There was a time, I would say between 2016 and some of 2017, during which ICOs/Token Offerings were certainly on our firm’s radar as potential fundraising mechanisms for startups, but we were highly skeptical of their legal compliance; for reasons that the SEC and other regulatory agencies have now made clear. It is safe to assume that the vast majority of crypto tokens today are securities under U.S. law and that, just like a convertible note or SAFE, U.S. companies issuing them need to find some way of staying within the applicable legal boundaries. Forming some offshore entity to try to get around the securities law issues (tax issues are a separate matter) is playing with fire, and don’t expect us to play with you.

On top of the obvious legal issues, our skepticism of ICOs was supported by the fact that most of the teams we saw pursuing ICOs were, shall we say, not the “caliber” we like to work with. It was clear that in the early days the ICO space had an adverse selection problem: putting aside the small number of stellar teams building unicorns with legitimate reasons for being in crypto, the significant majority of the projects pursuing ICOs were simply the rejects of the conventional angel/seed fundraising world.

In other words, my skepticism of ICOs paralleled to a large extent my skepticism of “crowdfunding.” While the pre-sale kind of crowdfunding (Kickstarter, Indiegogo) has clearly been impactful, securities crowdfunding was pitched to the world as opening the floodgates of this vast world of middle class capital just dying to get into hot startups. It didn’t work out that way.

First, the middle class in America is trying hard to afford college, housing, and healthcare, and have some kind of retirement in place. It never was dying to invest in startups; beyond the occasional “man I wish I’d gotten into Facebook” hindsight remark. Second, average investors aren’t stupid, and are well aware that most crowdfunding sites are not full of A-level teams, but are often packed with the teams rejected by professional angel and seed investors. Startup investing in general is extremely high-risk even for professionals. Given the adverse selection issues, it’s orders of magnitude riskier for every-day investors seeing only the bottom 20%. Given all of this, the supply of capital simply isn’t there.

As of today, the impact of non-accredited investor crowdfunding on the general startup ecosystem has been marginal, at best, and I don’t see that changing much in the near future.
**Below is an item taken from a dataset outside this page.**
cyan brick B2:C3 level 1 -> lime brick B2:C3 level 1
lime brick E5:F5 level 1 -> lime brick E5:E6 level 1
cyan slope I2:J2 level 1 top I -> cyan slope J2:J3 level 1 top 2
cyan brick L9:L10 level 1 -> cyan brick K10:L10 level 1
But… over the past year or so I’ve come to believe in the possibility that legally compliant (regulated) ICOs/token offerings may have a legitimate shot at realizing crowdfunding’s unfulfilled dreams. Here’s why: 

A. Unlike the average middle class American, the newly created “crypto rich” have (i) significant disposable income and, (ii) from the simple fact that they got into crypto early, tend to be much more tech literate and interested in early-stage projects than the average investor. They trust their ability to judge early-stage technology, and are therefore willing to invest in risky projects.

B. Regulatory agencies, instead of pounding the industry into non-existence by banning everything, have instead taken a more measured approach by going after the most egregious bad actors, but also extending an olive branch to those interested in finding fundraising mechanisms compatible with a valid legal framework.
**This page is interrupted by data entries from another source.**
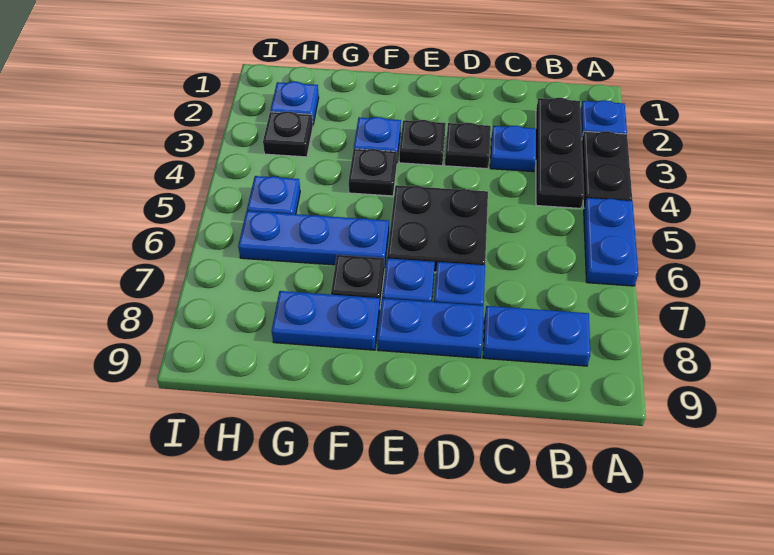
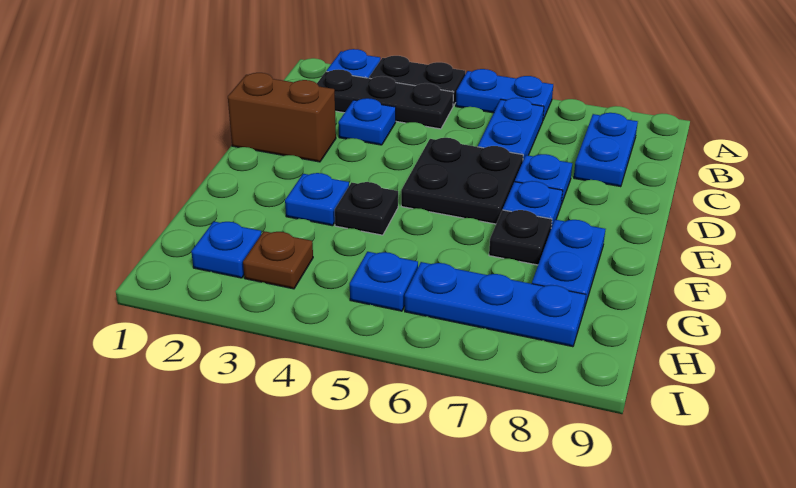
none -> brown brick D1:D2 level 1
black plate D3 level 1 -> none
blue plate D8:E8 level 1 -> blue plate B6:C6 level 1
black plate E3 level 1 -> none
blue plate F6:H6 level 1 -> blue plate H6:H8 level 1
black plate H3 level 1 -> brown plate H3 level 1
C. Crowdfunding platforms, eyeing an opportunity to tap a market that actually exists, are pivoting toward supporting ICOs/token offerings that work within the legal framework created by the crowdfunding movement. That framework certainly adds some friction around how the classic wild-west “easy money” ICOs have historically been conducted, but it is significantly more greased (and could be greased further) than conventional startup investing; including “mini IPO” regulations that were previously passed that could allow tokens to be traded openly in a way that doesn’t bust securities laws.

D. The average caliber of teams we see approaching us with an interest in a token offering has gone up significantly. We have a few clients actively working on token offerings fully compliant with securities laws right now.

E. While most token offerings until now have involved utility tokens that actually serve a function in the operation of the company’s technology (which limits the types of companies that can offer them), the infrastructure is being built for “security tokens” that allow almost any asset – including shares in a corporation – to be sold and traded much like utility tokens.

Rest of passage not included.